Zu den jüngsten umstrittenen Äußerungen des belgischen Bischofskonferenz-Vorsitzenden Erzbischof Andre-Joseph Leonard (70) gehört eine Ausführung zum Thema Aids. Sie findet sich in einem Interview-Buch mit Leonard, das bereits 2006 in französischer Sprache erschien. Die jetzt veröffentlichte Übersetzung des Buches ins Niederländische sorgte für Empörung auch in der belgischen Kirche. Hier eine Übersetzung des Absatzes aus dem Französischen:

 (DR)

Frage: Was denken Sie über Aids? Sehen Sie darin eine "Strafe Gottes" infolge der sexuellen Befreiung?

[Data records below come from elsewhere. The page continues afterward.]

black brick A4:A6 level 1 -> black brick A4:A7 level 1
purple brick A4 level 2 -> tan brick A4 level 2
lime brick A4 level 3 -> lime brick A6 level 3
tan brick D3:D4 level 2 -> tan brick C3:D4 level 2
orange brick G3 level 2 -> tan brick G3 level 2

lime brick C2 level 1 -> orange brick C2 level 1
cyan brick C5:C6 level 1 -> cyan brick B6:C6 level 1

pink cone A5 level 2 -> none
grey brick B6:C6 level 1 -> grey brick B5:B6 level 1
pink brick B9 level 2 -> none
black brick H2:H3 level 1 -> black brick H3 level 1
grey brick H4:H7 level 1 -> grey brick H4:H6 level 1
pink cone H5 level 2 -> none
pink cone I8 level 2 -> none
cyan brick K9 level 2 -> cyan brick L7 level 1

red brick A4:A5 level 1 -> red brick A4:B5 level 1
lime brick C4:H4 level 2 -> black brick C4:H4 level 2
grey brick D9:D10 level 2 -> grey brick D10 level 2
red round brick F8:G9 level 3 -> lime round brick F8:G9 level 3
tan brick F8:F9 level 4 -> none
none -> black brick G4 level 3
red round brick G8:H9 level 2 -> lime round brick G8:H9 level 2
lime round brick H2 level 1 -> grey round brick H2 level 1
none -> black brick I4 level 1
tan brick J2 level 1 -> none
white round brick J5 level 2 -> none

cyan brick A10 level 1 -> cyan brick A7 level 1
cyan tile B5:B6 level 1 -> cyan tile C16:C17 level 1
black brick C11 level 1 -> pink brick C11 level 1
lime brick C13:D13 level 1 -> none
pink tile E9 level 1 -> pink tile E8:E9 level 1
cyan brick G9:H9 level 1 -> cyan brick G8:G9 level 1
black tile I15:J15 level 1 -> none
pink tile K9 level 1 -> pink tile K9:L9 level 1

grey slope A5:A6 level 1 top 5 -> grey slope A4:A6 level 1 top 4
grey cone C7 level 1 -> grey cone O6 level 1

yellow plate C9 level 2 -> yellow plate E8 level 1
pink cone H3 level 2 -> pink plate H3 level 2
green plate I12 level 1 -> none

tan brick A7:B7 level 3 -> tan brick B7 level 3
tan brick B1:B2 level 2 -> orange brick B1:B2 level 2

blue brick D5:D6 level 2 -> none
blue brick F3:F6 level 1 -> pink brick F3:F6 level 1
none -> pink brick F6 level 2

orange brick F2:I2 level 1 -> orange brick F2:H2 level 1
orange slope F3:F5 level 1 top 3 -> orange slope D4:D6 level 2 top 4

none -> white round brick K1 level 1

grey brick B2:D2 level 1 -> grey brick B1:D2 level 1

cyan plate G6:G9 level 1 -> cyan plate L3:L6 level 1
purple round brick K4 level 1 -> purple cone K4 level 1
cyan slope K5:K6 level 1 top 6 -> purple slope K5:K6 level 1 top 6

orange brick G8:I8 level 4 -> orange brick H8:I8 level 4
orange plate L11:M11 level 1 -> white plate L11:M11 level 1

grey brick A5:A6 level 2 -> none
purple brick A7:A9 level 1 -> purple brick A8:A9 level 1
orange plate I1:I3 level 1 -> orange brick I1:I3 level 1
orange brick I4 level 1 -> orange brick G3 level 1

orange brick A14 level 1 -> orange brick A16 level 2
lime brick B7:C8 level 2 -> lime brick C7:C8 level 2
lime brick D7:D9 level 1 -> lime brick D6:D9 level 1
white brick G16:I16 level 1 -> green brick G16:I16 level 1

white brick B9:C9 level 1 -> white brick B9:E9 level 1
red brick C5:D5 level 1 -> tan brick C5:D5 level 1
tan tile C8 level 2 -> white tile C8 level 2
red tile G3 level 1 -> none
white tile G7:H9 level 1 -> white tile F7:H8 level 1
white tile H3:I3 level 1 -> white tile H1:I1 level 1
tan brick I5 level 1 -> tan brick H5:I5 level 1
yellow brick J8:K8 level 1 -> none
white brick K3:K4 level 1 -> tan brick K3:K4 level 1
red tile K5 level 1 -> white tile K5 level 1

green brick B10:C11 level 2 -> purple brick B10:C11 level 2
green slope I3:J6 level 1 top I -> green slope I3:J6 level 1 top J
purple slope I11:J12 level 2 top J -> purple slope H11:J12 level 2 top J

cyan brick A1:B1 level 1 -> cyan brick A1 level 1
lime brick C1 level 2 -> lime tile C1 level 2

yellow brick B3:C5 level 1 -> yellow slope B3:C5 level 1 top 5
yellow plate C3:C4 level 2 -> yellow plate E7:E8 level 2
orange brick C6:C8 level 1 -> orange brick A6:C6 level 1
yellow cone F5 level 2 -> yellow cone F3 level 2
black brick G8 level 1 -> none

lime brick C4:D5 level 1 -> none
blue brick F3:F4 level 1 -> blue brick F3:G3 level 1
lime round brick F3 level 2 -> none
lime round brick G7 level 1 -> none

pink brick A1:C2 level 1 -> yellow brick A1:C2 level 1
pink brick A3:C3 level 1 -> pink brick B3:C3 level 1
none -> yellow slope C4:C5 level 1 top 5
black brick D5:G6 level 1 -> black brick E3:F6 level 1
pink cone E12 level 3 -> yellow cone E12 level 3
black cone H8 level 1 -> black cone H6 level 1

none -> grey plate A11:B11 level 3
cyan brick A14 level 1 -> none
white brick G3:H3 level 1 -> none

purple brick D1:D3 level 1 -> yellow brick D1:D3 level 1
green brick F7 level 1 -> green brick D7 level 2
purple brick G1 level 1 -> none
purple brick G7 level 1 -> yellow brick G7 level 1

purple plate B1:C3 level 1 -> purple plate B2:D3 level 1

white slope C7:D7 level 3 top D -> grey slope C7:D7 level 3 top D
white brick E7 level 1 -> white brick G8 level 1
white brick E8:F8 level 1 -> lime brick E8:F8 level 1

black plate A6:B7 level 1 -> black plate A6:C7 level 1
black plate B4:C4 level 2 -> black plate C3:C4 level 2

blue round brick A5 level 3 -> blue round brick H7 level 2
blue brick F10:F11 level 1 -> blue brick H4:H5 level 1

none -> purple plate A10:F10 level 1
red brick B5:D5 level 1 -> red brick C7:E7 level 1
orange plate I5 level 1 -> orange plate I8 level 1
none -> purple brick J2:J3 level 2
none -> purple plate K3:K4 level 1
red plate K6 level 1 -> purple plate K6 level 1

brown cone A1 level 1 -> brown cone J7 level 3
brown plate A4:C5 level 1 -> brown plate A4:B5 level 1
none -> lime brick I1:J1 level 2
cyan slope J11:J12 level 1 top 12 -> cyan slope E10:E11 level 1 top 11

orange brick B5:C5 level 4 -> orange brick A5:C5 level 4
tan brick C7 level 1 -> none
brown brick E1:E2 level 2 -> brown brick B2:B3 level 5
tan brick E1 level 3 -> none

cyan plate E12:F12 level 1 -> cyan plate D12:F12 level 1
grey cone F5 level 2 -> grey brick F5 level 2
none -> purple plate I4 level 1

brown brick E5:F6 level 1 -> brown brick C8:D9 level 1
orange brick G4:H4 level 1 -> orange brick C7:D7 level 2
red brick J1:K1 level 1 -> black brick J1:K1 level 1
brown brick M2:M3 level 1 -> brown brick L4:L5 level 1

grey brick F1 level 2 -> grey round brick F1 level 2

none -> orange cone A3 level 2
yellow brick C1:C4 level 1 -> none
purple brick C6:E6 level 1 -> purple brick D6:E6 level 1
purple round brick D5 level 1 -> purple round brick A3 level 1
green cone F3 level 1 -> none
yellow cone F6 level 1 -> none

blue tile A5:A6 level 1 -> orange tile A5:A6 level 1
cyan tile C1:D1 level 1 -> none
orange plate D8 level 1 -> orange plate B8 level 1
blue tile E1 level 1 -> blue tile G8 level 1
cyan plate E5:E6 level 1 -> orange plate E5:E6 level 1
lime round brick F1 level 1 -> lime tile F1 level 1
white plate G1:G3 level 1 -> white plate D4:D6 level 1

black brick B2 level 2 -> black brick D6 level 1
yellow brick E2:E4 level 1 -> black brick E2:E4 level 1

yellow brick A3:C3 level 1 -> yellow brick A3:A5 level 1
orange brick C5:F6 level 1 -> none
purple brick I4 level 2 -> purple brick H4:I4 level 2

Leonard: Man hat Johannes Paul II. einmal die Frage gestellt: "Ist Aids eine Strafe Gottes?" Er hat mit viel Weisheit geantwortet: "Es ist sehr schwer, die Absichten Gottes zu erkennen." Meinerseits würde ich ganz und gar nicht mit diesen Worten argumentieren.

Äußerstenfalls könnte man in dieser Epidemie eine Art immanenter Gerechtigkeit sehen, ganz und gar nicht eine Strafe, ein bisschen wie - mit Blick auf die Ökologie - wenn man die Umwelt schlecht behandelt; das endet dann damit, dass sie uns ihrerseits schlecht behandelt.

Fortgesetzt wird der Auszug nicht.